Location
- San Rafael, Alajuela Costa Rica

Information
- Type: Private, Day
- Motto: An American School Serving the International Community "Courage to Grow"
- Established: 1963
- Director: Mr. Jack Young
- Faculty: Approx. 75
- Grades: PK-12
- Enrollment: 800
- Mascot: Panther
- Information: (506) 2289-0919
- Website: https://www.nordangliaeducation.com/cds-costa-rica

= Costa Rica Country Day School =

Private school in San Rafael, Costa Rica

The Country Day School Costa Rica (CDS) is a school in San Rafael de Alajuela, Costa Rica.

==Foundation and History==
The school was founded in 1963 by Woodson Brown and his wife Sonia, in Zapote in order to provide an American college preparatory education in Costa Rica. It started off as a small institution, and has since grown into a large school enrolling approximately 800 students. It has since had two other campuses, one built partially from the old United States Embassy in Escazu, and as of 2016, the (current) one in San Rafael de Alajuela. CDS is a member of the Association of the Association of American Schools in Central America (AASCA).

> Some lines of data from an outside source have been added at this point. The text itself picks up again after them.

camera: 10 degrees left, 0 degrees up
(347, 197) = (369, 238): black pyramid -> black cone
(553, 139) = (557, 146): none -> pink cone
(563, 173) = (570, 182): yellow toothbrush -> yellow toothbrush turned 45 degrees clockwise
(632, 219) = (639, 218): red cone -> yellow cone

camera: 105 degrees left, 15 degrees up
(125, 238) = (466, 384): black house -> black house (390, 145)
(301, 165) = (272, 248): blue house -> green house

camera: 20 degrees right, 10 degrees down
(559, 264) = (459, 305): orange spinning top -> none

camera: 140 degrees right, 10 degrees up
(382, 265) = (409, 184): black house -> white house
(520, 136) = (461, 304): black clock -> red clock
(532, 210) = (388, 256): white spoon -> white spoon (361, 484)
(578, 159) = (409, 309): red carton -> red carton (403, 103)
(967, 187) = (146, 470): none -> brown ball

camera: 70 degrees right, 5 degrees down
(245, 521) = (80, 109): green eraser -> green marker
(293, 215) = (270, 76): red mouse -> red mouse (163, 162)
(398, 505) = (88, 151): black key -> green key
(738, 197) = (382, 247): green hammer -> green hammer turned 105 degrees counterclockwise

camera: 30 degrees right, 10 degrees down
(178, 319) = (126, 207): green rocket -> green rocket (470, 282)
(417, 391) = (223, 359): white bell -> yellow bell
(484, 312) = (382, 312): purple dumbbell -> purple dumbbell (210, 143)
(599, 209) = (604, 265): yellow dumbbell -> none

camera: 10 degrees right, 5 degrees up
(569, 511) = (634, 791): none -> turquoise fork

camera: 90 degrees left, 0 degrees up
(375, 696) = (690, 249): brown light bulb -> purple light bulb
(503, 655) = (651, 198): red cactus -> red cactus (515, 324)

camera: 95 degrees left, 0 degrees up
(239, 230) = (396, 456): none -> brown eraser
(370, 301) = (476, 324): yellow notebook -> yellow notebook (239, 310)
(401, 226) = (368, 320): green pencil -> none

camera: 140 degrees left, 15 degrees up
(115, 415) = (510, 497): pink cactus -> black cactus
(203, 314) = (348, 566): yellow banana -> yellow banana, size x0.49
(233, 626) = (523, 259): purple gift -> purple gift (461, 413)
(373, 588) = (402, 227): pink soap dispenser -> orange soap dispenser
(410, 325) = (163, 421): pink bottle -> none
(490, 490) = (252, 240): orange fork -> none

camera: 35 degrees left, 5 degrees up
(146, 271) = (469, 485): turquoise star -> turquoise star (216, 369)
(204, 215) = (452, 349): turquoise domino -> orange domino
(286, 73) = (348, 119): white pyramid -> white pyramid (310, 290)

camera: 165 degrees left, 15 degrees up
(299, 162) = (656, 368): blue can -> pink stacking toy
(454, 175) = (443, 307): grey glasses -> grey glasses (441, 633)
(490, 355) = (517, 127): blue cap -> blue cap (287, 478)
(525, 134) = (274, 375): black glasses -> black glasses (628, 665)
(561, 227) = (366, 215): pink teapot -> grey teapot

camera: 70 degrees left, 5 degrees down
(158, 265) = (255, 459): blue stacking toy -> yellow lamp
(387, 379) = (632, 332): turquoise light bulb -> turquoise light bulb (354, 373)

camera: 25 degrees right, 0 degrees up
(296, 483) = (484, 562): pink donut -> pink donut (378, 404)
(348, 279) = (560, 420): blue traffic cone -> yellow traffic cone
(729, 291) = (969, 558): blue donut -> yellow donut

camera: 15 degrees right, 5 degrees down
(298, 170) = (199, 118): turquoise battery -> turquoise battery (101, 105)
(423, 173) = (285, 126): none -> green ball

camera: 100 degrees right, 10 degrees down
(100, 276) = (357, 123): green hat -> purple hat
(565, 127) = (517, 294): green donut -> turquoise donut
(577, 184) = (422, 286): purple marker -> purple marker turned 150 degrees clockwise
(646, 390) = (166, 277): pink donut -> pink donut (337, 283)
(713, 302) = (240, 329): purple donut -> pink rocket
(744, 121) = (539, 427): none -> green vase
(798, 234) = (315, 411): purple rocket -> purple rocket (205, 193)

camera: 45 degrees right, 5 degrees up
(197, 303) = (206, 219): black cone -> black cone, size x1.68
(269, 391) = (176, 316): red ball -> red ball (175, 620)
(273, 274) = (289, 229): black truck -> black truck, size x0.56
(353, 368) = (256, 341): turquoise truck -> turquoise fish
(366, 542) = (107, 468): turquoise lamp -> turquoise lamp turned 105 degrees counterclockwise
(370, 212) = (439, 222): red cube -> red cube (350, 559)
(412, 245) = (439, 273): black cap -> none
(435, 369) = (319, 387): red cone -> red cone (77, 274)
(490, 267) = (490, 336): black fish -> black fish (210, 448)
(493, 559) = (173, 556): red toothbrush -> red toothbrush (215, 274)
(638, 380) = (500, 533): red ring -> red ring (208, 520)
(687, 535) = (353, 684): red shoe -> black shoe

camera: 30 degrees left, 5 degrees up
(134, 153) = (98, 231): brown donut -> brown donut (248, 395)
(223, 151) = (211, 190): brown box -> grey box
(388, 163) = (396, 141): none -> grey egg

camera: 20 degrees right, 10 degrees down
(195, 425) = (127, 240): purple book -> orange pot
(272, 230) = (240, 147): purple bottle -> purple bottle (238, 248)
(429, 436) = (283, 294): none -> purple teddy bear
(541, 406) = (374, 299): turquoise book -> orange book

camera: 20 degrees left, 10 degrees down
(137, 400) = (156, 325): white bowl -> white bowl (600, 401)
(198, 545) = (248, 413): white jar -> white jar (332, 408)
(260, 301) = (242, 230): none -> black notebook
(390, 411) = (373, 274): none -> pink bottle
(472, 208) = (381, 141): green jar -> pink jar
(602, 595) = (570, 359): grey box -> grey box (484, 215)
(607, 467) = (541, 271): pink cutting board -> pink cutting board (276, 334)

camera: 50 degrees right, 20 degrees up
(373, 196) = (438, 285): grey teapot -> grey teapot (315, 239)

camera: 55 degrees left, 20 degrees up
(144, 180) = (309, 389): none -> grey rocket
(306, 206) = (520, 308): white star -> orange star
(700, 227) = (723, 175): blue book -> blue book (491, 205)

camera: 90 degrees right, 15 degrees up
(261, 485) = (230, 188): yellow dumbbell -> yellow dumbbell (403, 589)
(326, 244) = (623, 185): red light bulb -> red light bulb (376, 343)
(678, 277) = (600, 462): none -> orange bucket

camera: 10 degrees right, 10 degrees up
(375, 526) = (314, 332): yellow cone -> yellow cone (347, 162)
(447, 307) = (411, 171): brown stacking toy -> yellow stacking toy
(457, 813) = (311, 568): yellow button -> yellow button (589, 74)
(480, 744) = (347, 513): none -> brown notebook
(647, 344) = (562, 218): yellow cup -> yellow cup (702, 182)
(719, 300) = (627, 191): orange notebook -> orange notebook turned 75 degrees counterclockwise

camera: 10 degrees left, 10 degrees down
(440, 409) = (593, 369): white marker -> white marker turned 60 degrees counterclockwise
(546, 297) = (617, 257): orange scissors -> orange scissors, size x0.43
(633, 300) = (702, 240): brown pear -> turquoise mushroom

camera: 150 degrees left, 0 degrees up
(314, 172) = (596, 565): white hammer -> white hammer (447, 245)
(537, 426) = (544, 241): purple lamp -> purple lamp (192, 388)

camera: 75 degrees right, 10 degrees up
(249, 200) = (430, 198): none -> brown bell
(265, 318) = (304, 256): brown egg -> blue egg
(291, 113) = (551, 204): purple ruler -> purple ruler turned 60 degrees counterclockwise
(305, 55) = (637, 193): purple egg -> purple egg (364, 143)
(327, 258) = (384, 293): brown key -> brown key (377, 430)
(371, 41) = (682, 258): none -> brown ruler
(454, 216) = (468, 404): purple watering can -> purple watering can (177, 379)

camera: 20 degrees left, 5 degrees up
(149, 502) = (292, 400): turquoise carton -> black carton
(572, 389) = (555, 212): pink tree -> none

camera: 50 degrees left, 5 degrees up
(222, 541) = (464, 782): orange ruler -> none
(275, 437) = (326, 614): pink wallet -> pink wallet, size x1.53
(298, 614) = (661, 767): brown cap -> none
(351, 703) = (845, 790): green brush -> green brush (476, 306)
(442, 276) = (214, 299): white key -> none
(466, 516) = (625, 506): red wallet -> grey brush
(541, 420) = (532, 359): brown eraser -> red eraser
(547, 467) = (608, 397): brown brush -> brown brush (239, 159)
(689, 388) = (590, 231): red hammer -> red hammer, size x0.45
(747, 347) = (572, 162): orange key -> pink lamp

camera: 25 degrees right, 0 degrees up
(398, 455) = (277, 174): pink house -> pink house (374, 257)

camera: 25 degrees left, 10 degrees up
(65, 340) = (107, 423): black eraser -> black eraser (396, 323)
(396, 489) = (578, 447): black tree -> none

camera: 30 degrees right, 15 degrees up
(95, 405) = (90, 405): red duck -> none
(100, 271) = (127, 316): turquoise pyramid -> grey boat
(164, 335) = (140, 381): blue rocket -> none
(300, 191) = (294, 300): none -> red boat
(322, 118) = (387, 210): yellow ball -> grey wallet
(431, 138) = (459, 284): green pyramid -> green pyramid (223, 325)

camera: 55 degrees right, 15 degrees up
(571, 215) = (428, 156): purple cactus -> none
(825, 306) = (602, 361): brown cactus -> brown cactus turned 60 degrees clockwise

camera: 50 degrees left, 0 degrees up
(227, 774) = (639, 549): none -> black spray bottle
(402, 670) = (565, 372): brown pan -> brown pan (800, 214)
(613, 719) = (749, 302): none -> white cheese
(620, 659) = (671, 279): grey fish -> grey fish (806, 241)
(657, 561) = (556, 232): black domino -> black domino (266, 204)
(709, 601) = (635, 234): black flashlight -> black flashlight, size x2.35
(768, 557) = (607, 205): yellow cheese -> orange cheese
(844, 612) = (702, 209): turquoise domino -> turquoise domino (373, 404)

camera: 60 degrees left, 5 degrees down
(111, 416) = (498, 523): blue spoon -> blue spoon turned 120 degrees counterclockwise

==San Rafael de Alajuela, Hacienda Espinal Campus==
The Country Day School (CDS) is a private K-12, English-speaking school located in San Rafael de Alajuela, Hacienda Espinal, a westerly suburb of San José, Costa Rica. CDS is recognized as having one of the highest college acceptance rates in the country, with most students attending schools in the United States.

In 2016, the school moved from the original campus located in Escazú to the newly built, LEED-certified campus located in San Rafael de Alajuela, Hacienda Espinal.

It is considered to be Costa Rica's most exclusive school.